Make chicken stock and niboshi-kobu-shiitake dashi as necessary. For niboshi-kobu-shiitake dashi, dry toast niboshi (in pan or microwave), add kelp, dried shiitake and water, and let sit for hours to overnight if possible. Simmer down to 400 cc (if short, add water to obtain 400 cc). See Miso yasai ramen recipe for the process in detail.
2.
Put chicken stock and niboshi-kobu-shiitake dashi in a pot, and add all seasonings.
Soup is ready once heated.
3.
Start boiling plenty (approx. 4,000 cc*) of water for cooking noodles. (*Enough to warm serving bowls as well as to ensure that most sodium in dried noodles is released into boiling water).

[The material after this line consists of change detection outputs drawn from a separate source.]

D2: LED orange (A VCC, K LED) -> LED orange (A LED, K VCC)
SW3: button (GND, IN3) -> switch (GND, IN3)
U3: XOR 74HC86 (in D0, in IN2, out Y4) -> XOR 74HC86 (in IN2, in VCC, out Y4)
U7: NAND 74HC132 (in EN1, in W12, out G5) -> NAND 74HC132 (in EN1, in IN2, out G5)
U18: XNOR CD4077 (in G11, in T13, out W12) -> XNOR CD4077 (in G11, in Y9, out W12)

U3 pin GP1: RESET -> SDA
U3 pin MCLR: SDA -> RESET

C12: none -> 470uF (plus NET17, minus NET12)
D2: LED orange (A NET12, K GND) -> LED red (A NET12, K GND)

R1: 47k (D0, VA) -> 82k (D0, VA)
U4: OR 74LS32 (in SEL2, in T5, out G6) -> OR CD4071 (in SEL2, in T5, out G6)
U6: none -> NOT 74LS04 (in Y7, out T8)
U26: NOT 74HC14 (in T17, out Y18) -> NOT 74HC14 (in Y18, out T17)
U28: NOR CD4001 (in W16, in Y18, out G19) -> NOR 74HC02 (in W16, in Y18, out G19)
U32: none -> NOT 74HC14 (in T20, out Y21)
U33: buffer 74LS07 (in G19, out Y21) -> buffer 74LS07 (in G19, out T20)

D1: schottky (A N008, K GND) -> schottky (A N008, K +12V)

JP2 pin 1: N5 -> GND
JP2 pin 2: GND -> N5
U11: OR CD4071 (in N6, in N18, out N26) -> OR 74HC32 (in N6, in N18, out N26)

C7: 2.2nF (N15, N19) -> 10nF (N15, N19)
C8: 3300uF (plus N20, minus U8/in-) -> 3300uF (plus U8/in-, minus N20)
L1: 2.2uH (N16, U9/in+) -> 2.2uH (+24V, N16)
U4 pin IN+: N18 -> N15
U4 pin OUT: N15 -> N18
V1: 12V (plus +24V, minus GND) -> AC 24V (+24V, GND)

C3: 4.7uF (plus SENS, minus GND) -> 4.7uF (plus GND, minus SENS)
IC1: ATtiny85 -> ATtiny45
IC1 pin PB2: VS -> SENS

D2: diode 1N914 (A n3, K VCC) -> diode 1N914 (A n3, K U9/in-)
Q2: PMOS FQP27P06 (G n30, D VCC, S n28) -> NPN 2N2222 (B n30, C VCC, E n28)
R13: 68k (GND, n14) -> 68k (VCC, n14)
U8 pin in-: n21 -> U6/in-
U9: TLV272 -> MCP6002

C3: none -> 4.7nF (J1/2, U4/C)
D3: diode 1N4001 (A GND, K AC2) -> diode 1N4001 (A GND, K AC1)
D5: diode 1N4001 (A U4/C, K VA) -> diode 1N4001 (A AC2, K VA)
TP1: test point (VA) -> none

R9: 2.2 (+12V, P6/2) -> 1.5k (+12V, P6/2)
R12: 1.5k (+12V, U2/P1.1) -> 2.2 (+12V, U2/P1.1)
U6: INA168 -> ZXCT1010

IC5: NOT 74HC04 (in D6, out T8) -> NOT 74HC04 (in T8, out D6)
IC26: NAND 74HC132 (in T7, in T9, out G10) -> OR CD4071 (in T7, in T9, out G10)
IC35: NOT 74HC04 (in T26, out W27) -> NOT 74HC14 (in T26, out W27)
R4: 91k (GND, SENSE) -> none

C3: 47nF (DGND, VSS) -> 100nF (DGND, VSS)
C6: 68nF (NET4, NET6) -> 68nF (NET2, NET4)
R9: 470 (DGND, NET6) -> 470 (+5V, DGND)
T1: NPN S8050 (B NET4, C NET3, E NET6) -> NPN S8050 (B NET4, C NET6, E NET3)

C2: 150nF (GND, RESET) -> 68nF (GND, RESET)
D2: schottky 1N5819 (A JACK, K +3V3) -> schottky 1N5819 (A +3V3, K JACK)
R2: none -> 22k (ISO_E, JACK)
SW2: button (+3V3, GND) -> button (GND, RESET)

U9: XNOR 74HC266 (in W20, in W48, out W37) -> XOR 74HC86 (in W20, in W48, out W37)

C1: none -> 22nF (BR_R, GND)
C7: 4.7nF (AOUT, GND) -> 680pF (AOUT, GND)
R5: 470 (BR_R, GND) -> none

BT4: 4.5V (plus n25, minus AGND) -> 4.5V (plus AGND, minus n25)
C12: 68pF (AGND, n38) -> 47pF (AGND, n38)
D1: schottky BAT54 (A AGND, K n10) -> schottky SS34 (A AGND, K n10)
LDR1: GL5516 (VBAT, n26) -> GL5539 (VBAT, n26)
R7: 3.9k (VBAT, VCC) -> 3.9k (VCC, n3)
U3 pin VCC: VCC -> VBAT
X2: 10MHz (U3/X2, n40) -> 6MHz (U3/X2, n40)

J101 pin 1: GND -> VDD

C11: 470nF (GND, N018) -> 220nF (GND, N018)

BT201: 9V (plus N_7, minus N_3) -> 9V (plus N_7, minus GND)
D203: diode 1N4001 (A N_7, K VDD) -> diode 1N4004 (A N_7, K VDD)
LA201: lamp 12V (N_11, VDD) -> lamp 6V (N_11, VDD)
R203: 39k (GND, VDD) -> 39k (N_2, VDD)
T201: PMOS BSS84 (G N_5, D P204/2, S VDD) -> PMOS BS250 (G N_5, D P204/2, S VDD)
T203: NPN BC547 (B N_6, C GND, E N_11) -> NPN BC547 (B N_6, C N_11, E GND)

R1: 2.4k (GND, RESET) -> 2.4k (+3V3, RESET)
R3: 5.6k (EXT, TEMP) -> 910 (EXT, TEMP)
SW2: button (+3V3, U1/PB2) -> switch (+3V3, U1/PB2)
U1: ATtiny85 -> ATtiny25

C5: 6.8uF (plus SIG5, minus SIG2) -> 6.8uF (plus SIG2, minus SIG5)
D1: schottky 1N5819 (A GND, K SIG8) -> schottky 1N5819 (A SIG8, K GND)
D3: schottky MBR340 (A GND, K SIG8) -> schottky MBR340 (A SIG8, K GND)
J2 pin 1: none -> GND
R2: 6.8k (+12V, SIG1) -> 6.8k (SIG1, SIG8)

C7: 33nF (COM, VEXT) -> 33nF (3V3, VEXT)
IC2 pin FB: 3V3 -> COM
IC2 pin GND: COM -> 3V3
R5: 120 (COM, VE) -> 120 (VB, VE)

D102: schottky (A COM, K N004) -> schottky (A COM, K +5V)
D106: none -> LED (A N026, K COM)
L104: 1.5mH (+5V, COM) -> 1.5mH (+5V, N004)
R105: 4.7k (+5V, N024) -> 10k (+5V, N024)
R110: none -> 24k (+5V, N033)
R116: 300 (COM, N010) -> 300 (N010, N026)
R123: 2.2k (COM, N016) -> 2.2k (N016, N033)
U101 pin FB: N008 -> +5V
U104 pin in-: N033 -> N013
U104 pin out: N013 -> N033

Once water boils, take some hot water to heat serving bowls.
4.
Skin tough part toward root end of asparagus, and diagonally cut into relatively thick slices.
Remove discolored ends and cut eringi mushroom in thick stick shape.
Grate garlic, and thinly slice green onion.
5.
When water boils vigorously, add noodles, and cook as directed on package until desired softness.
6.
In the meantime, heat sesame oil and saute asparagus and eringi on medium heat for a few minutes, until asparagus is tender.
7.
Heat soup as necessary.
8.
Once noodles are done, drain well, and put into individual bowls.
Pour over soup.
Place asparagus & eringi saute on top.
Cut and place nitamago flavored soft-boiled egg.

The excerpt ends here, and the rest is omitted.